Запуск программ Linux в Windows

Для запуска программы Linux в Windows возможны следующие варианты:

• Запуск программы «как есть» в подсистеме Windows для Linux (WSL). В WSL программа выполняется непосредственно на оборудовании компьютера, а не на виртуальной машине. WSL также поддерживает прямые вызовы файловой системы между системами Windows и Linux, устраняя необходимость в SSL-транспорте. WSL разработана как среда командной строки и не рекомендуется для приложений, интенсивно использующих графику. Дополнительные сведения см. в документации по подсистеме Windows для Linux.
• Запуск программы «как есть» на виртуальной машине Linux или в контейнере Docker на локальном компьютере или в Azure. Дополнительные сведения см. в разделах Виртуальные машины и Docker в Azure.
• Компиляция программы с использованием gcc или clang в средах MinGW или MinGW-w64, которые предоставляют слой преобразования системных вызовов Linux в системные вызовы Windows.
• Компиляция и запуск программы с использованием gcc или clang в среде Cygwin, которая предоставляет более полную среду Linux в Windows по сравнению с MinGW или MinGW-w64.
• Ручное портирование кода из Linux и компиляция для Windows с использованием Microsoft C++ (MSVC).

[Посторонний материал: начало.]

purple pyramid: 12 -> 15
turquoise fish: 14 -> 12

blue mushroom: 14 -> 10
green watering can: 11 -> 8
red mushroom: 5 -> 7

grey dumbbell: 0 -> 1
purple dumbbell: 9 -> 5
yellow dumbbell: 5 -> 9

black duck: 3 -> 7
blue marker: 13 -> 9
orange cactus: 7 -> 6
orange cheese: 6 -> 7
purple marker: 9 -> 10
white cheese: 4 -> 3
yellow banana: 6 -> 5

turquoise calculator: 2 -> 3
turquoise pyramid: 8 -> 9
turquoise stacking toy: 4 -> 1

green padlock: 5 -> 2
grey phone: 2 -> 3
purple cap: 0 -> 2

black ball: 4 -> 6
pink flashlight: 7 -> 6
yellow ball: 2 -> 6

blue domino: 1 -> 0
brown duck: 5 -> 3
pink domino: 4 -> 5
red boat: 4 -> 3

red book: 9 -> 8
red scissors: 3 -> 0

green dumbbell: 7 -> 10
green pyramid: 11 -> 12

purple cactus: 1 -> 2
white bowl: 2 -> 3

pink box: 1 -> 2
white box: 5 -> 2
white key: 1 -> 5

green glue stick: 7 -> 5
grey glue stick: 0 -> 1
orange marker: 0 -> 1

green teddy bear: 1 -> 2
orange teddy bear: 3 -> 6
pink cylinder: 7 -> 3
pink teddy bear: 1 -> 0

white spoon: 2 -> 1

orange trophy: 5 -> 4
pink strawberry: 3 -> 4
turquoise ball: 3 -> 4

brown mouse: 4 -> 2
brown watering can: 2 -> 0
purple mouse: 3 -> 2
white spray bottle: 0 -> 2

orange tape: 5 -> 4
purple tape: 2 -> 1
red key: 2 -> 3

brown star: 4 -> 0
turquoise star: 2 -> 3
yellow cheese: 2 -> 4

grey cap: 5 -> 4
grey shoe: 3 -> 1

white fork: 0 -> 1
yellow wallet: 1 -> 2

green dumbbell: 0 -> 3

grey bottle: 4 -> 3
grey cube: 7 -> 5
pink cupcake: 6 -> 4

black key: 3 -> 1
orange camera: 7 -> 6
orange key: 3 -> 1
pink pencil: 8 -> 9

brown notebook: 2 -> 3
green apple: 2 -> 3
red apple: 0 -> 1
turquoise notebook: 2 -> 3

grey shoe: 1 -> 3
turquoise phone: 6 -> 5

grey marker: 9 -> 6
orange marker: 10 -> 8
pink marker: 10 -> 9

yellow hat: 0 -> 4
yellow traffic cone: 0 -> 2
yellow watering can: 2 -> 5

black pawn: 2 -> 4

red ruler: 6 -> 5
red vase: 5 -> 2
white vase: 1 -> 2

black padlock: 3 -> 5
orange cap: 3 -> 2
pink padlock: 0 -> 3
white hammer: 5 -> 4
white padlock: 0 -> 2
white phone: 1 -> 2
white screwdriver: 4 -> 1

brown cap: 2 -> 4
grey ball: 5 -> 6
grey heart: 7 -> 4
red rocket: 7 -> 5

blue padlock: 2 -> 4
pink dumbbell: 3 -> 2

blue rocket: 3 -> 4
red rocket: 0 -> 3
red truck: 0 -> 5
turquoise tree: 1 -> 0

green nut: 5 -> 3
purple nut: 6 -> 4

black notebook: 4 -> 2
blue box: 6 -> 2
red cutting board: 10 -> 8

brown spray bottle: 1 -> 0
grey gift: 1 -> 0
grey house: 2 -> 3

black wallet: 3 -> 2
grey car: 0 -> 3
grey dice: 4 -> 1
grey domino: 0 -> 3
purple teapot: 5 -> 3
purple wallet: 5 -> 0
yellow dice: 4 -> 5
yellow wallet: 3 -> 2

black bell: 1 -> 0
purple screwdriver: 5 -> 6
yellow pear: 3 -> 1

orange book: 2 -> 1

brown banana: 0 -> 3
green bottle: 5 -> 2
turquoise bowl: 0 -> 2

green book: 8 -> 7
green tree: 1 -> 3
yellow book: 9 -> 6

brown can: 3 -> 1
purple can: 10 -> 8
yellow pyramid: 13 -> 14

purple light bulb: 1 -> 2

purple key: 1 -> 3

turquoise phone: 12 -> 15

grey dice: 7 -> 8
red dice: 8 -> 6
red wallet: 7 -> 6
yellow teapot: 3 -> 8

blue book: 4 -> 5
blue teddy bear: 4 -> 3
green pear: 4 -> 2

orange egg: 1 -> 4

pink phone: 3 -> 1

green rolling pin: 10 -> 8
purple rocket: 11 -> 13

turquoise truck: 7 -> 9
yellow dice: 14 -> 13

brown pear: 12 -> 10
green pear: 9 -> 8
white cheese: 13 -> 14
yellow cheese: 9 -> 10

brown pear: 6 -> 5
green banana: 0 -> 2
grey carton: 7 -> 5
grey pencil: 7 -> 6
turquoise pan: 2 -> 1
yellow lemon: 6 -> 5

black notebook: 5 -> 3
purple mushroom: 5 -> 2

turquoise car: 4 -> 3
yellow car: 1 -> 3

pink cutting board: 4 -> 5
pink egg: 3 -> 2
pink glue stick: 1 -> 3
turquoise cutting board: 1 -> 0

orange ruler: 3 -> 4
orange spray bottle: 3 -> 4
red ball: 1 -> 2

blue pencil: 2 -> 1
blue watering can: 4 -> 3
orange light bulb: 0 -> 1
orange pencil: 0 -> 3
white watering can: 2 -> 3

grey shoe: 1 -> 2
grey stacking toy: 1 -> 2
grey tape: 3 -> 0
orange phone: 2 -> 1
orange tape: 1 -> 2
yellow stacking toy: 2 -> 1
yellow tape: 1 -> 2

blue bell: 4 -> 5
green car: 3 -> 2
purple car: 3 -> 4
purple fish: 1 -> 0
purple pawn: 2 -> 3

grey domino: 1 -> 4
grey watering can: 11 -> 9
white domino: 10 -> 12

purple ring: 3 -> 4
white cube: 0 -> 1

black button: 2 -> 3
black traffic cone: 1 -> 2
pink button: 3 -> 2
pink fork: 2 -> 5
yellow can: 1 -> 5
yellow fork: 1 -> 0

Этот подход подразумевает рефакторинг кода, не зависящего от платформы, в отдельные библиотеки, и последующее переписывание специализированного кода, относящегося к Linux, в код для Windows (например, для API-интерфейсов Win32 или DirectX). Предположительно, этот вариант лучше всего подходит для приложений, в которых требуется высокопроизводительная графика.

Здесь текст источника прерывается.